2002: Has Coke’s vision changed and has the domestic fountain division lost its way?
AUDIENCE MEMBER: Yes. Steve Pattice (PH), shareholder from Los Angeles. Good morning, Warren and Charlie.
I’d like to address the domestic Coke business.
It seems to me that Coke has been pulling back from what former great CEO Roberto Goizueta often said, and I paraphrase, we can’t control what soft drinks people buy at retail. But in public venues, including food service, we can control that.
We’ve all heard about the marquee lawsuits that Coca-Cola has had, such as the NFL, United Airlines, and emerging restaurant brands like Baja Fresh Mexican Grill.
But they’re also losing contracts with major — or minor — league baseball, college, and high school vendors.
Furthermore, it’s my understanding that our competitor PepsiCo has been the fastest-growing domestic beverage company for three consecutive years.
My question is has Coke’s vision changed, and is my perception that the domestic fountain division has lost their way correct?
WARREN BUFFETT: No, I would not say that’s correct, but I understand the reason for the question. Because there is the question, always, of the marquee-type accounts.
I mean, the truth is, either of the two major colas that are going to be sold and associated with, say, the Olympics or Disney World, or whatever it is, is going to lose a lot of money, if only directly thought of in terms of those contracts.
But there is that association over years. I mean, Coke wants to be where people are happy, and they want that in people’s minds.
And that tends to be, you know, sporting events, it’s the Disneylands, Disney Worlds, of the world.
But, in the end, can you have a determination to be at every one of them at any price? And the answer, obviously, is no.
It was sort of interesting, about five years ago, or thereabouts, Coke took Venezuela, essentially, away from Pepsi.
Pepsi — Venezuela was one of the few countries in the world in which Pepsi was the leader, and that was because the Cisneros family had developed the business down there very early.
So, Pepsi had 70 percent or 80 percent of the business. And in sort of a midnight raid, Coke bought the Cisneros operation, converted it all to Coke overnight, flew 747s in because they didn’t want to have — they wanted it to be a surprise, and they just reversed the whole situation in Venezuela.
And, it actually — whether that is going to turn out to be smart or not is another question, because they paid a lot of money to do it.
But in any event, Pepsi was very upset.
And so, the University of Nebraska pouring rights came up, very shortly thereafter. And the universities, as you know, bid out these things to give sort of an exclusive to a given university.

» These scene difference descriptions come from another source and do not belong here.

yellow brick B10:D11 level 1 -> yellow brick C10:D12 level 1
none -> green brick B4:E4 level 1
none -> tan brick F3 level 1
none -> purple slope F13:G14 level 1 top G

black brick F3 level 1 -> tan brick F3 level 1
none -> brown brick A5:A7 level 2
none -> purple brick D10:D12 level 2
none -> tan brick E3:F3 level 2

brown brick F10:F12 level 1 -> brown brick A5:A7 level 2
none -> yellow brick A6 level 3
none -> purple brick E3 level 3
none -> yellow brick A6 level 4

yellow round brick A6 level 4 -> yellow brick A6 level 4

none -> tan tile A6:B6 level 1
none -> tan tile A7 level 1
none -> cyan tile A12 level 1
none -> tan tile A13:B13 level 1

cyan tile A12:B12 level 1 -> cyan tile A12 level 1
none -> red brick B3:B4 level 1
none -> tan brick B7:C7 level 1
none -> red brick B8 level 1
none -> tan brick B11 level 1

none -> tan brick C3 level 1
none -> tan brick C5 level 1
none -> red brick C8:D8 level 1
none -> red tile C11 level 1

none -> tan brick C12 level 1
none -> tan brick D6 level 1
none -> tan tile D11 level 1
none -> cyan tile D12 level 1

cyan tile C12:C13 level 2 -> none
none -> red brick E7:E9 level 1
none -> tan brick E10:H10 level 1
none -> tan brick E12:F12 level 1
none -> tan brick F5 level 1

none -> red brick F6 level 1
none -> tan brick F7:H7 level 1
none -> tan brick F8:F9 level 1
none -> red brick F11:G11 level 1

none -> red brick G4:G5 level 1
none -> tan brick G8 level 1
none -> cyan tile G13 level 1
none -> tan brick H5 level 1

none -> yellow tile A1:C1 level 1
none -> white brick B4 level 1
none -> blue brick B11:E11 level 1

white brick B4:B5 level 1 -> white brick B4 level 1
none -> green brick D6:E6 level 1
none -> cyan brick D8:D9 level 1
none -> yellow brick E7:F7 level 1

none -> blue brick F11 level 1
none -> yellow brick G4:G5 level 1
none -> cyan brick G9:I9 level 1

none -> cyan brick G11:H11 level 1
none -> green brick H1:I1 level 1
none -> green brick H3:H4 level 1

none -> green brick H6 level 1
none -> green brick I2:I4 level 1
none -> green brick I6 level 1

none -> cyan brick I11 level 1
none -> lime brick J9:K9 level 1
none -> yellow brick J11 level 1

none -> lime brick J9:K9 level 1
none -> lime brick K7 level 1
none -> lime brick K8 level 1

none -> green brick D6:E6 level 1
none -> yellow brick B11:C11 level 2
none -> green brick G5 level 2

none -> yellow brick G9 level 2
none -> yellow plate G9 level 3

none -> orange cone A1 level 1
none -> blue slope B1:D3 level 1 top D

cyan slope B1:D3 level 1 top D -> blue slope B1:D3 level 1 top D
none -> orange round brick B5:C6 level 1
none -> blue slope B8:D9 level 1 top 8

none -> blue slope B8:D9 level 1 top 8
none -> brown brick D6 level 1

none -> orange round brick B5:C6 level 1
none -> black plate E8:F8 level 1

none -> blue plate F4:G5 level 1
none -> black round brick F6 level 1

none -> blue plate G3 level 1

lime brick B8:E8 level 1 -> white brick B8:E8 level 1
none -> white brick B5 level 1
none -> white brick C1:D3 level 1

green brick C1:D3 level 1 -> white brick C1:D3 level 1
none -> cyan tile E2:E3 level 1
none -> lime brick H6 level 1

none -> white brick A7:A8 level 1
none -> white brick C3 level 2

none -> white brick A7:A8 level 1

And Pepsi came in and bid about twice as much for the Nebraska pouring — the University of Nebraska — pouring rights, as was the sort of the standard, in terms of per-student at universities throughout the country, at Penn State or something.
And I like to think that they were trying to stick it in the eye of Coke by doing that in Nebraska. And I feel that the University of Nebraska really should give me credit for about 5 million a year of contribution to the university, because I don’t think Pepsi would have done it if it hadn’t been Nebraska.
Now, the question is, people at Coke called me, and they said, you know, “Do you want us to go up against this?” And I said, you know, no.
I mean, it’s nice to have everybody at University of Nebraska drinking Coke, but if we’ve got everybody at Penn State drinking Coke, I mean, it’s probably worth as much, as potential Coke customers.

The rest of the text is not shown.